Aku mengangguk dan menjawab pertanyaan Ayah dengan tegas, "Tau, Yah."
"Setelah menikah nanti tanggung jawabmu bukan hanya diri kamu sendiri, tapi juga ada istrimu. Kamu harus bisa membimbingnya dengan baik, jangan mudah marah dengan kesalahan kecil yang dia lakukan. Kamu nggak sempurna begitu juga istrimu nanti, tugas kalian adalah saling menerima kelebihan dan kekurangan masing-masing."
"Mungkin nanti setelah kalian menikah, kamu akan menemui banyak gadis cantik yang lebih muda dari istrimu.
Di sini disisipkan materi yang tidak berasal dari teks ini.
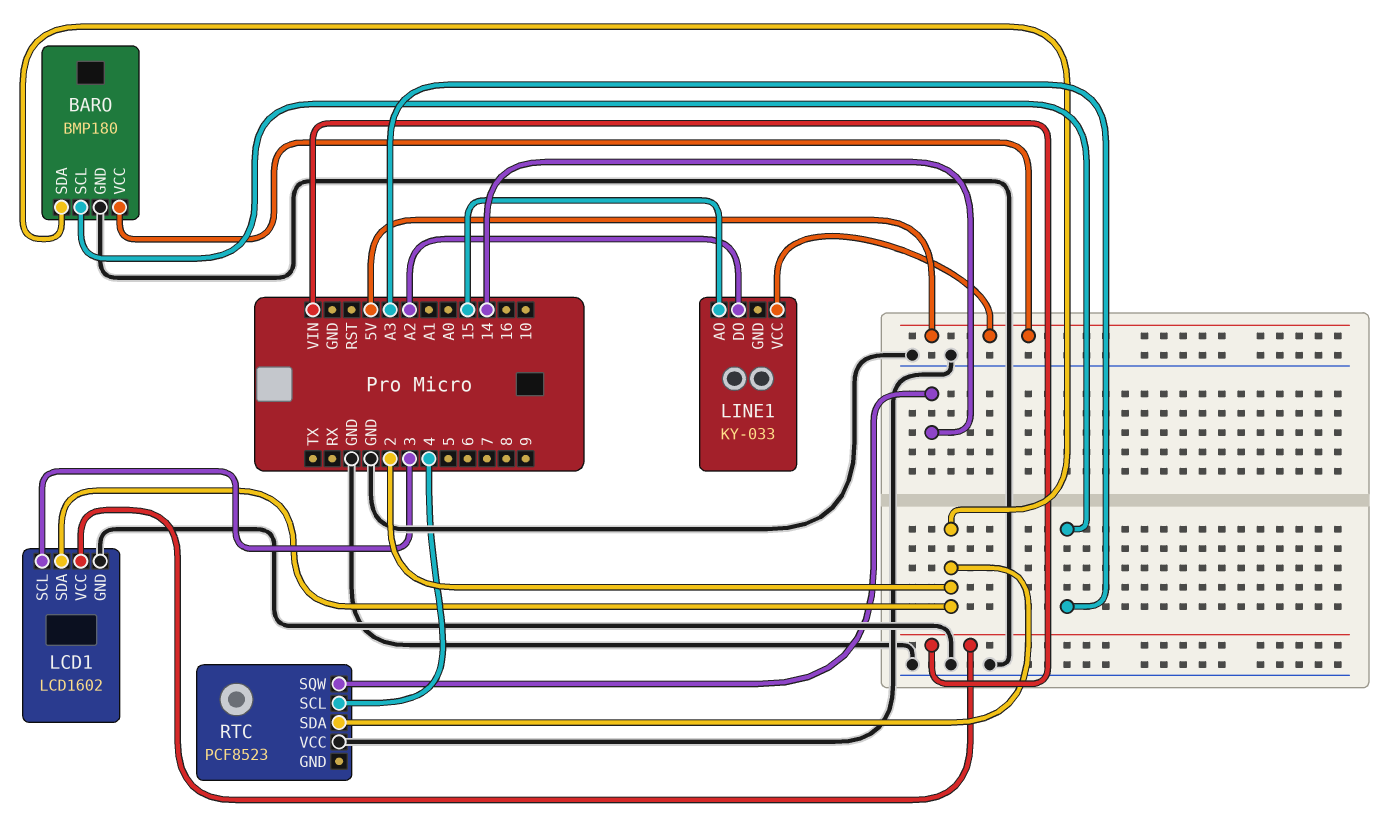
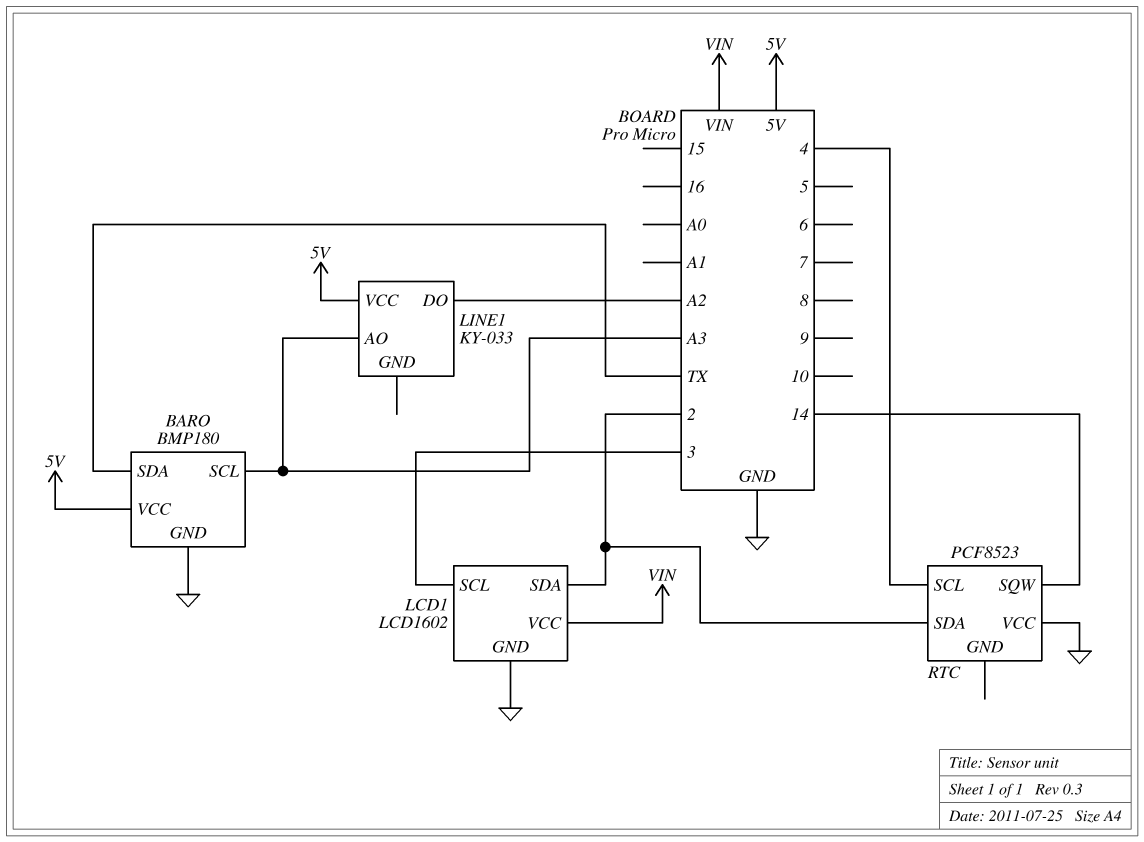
BARO pin SDA: 2 -> TX
LINE1 pin AO: 15 -> A3

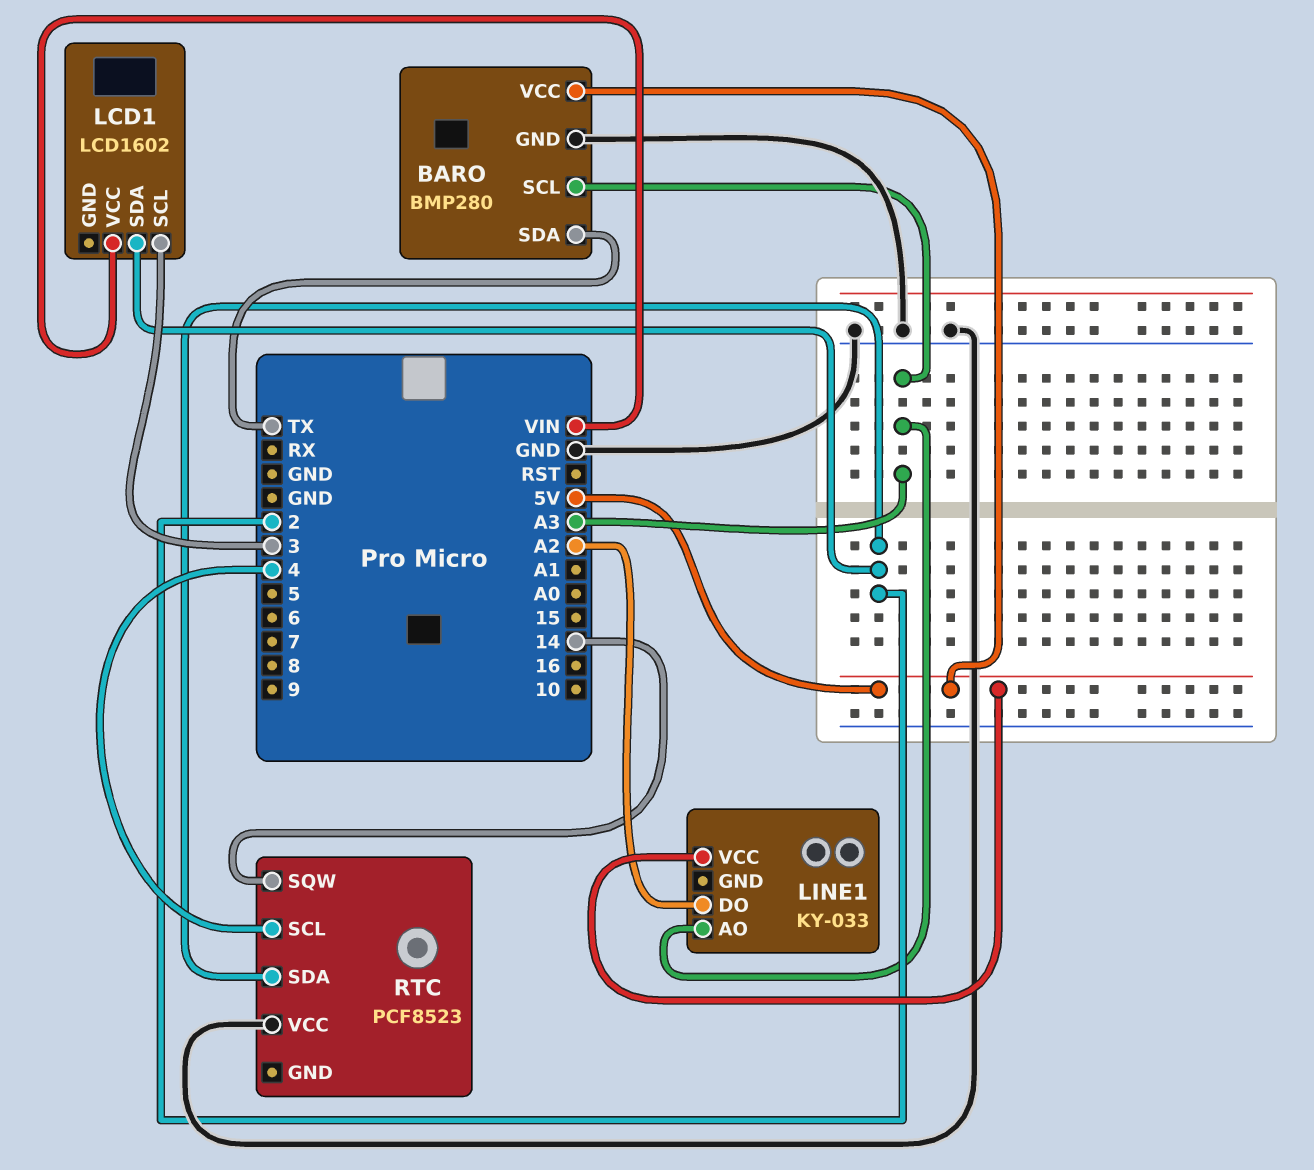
BARO: BMP180 -> BMP280
LCD1 pin GND: GND -> none

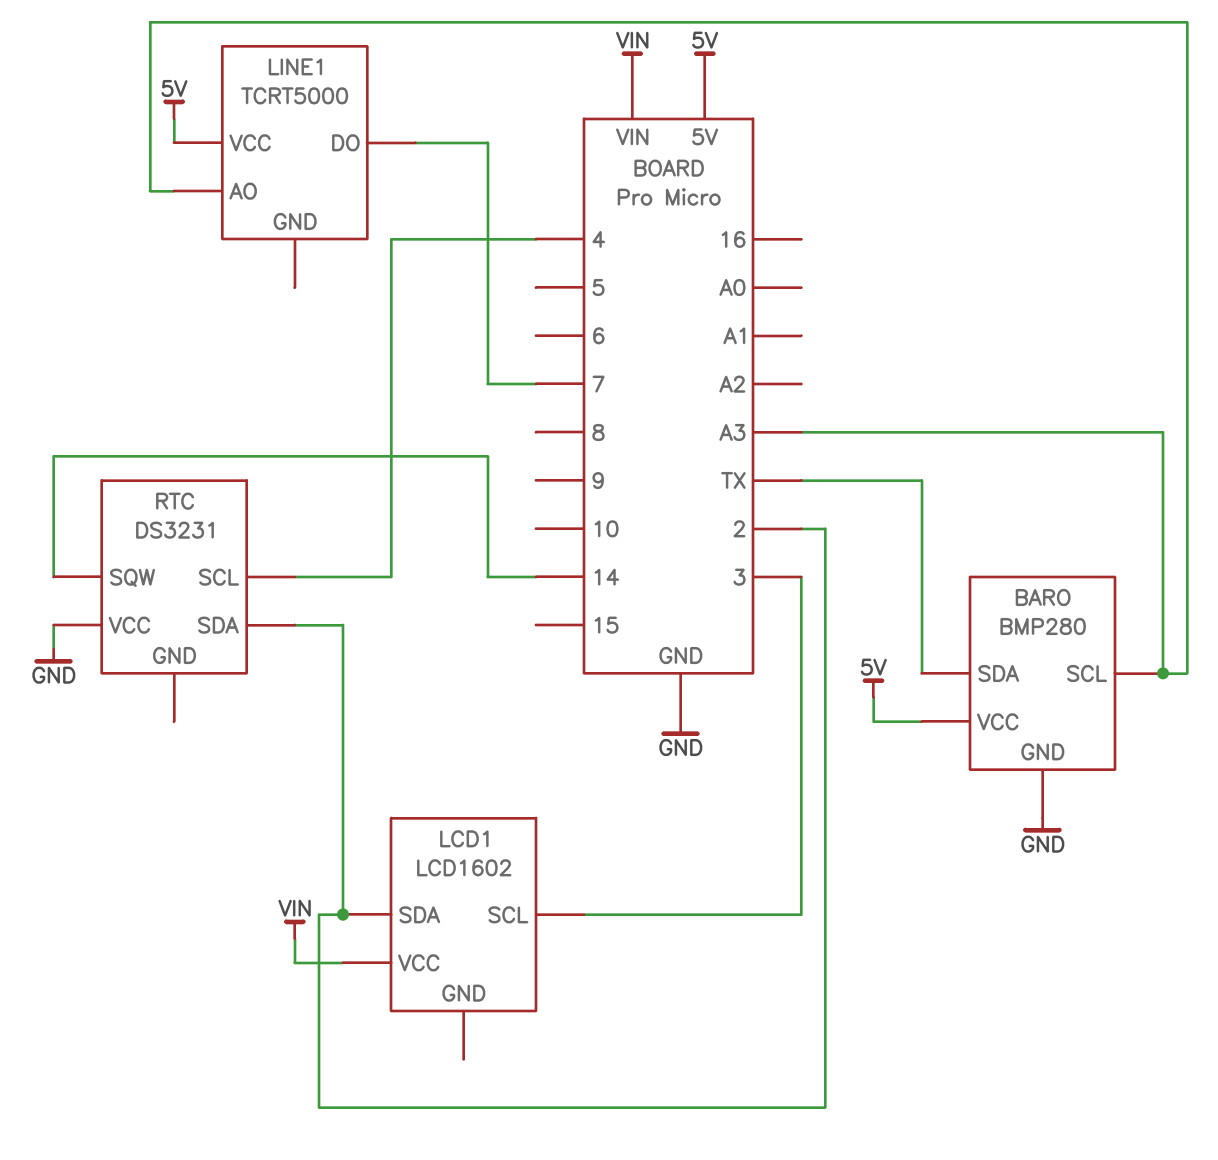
LINE1: KY-033 -> TCRT5000
LINE1 pin DO: A2 -> 7
RTC: PCF8523 -> DS3231

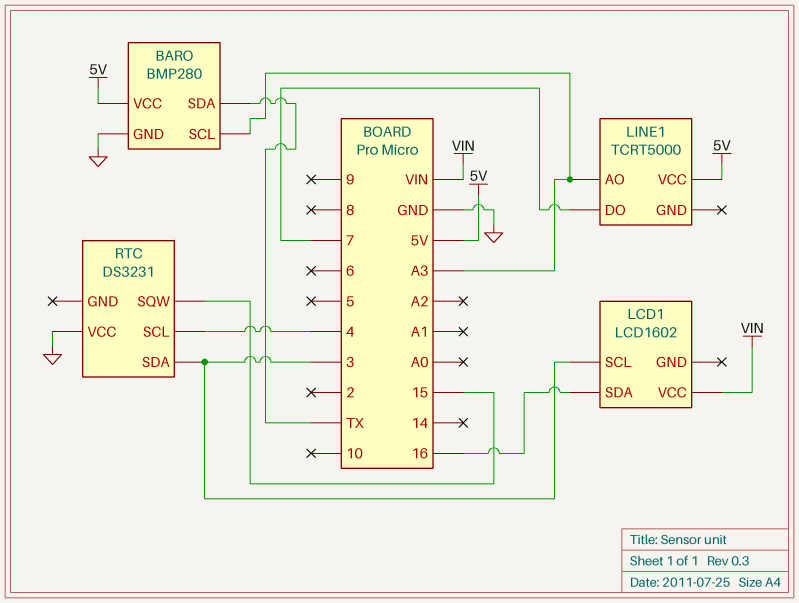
LCD1 pin SDA: 2 -> 16
RTC pin SDA: 2 -> 3
RTC pin SQW: 14 -> 15

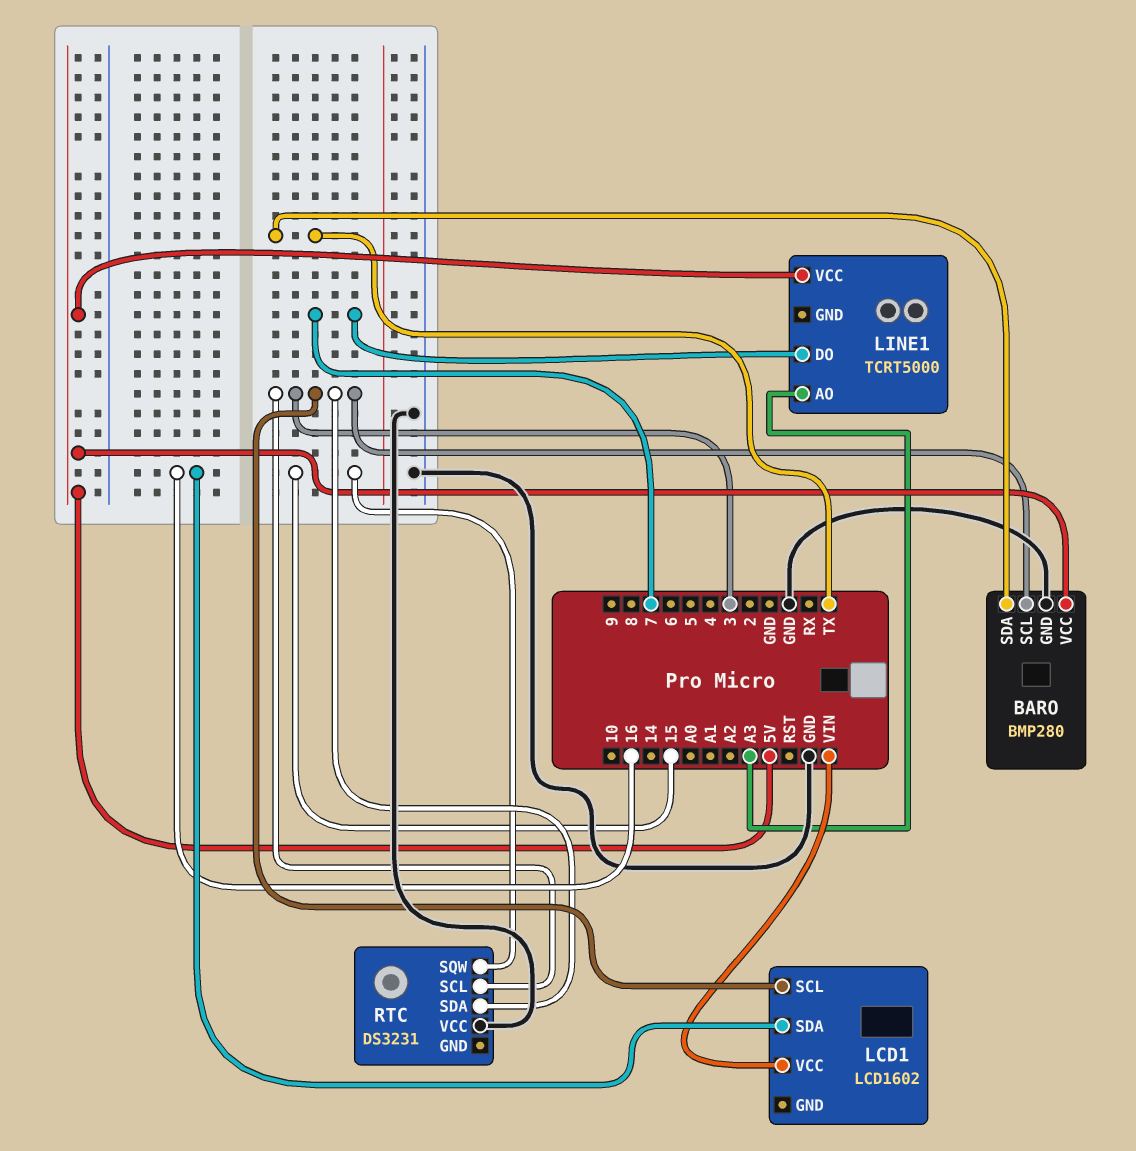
BARO pin SCL: A3 -> 3
RTC pin SCL: 4 -> 3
Tapi, jangan pernah tinggalkan dia hanya karena ada yang lebih cantik darinya. Tundukkan pandangan, jangan mudah tergoda dengan wanita diluaran sana… karena belum tentu mereka lebih baik daripada istrimu."
"Jangan kecewakan istrimu nanti, bimbing dia dengan sepenuh hati, kalau kalian nggak sejalan, bicarakan baik-baik dan cari jalan keluar. Jangan pernah berfikir untuk meninggalkannya, Pid…"
"…dan jangan pernah menutupi sesuatu darinya. Bersikaplah terbuka dan jujur kepadanya."
Ayah nggak lagi bicara, beliau diam dengan pandangan menerawang jauh ke depan.
"Iya, Yah, aku akan berusaha menjaga dan membimbingnya dengan baik."
Ayah mengangguk dan menghela napas berat.
"Maaf karena selama ini nggak bisa jadi Ayah yang baik buatmu, Pid," gumam Ayah.
Aku menggelengkan kepala, nggak setuju dengan ucapan Ayah.
"Nggak, Yah."
"Ayah adalah Ayah terbaik yang pernah aku temui."
"Benarkah?"
"Hm," gumamku sambil mengangguk.
"Pernah melakukan kesalahan bukan berarti Ayah adalah orang yang jahat. Mungkin, Ayah memang jahat, tapi di satu sisi ada banyak kebaikan yang tersimpan dari diri Ayah."
"Ngobrolnya nanti lagi ya? Sekarang sarapan dulu, gih," suruh Mama dari jendela dapur.
Aku dan Ayah saling bertatapan lalu tersenyum secara bersamaan.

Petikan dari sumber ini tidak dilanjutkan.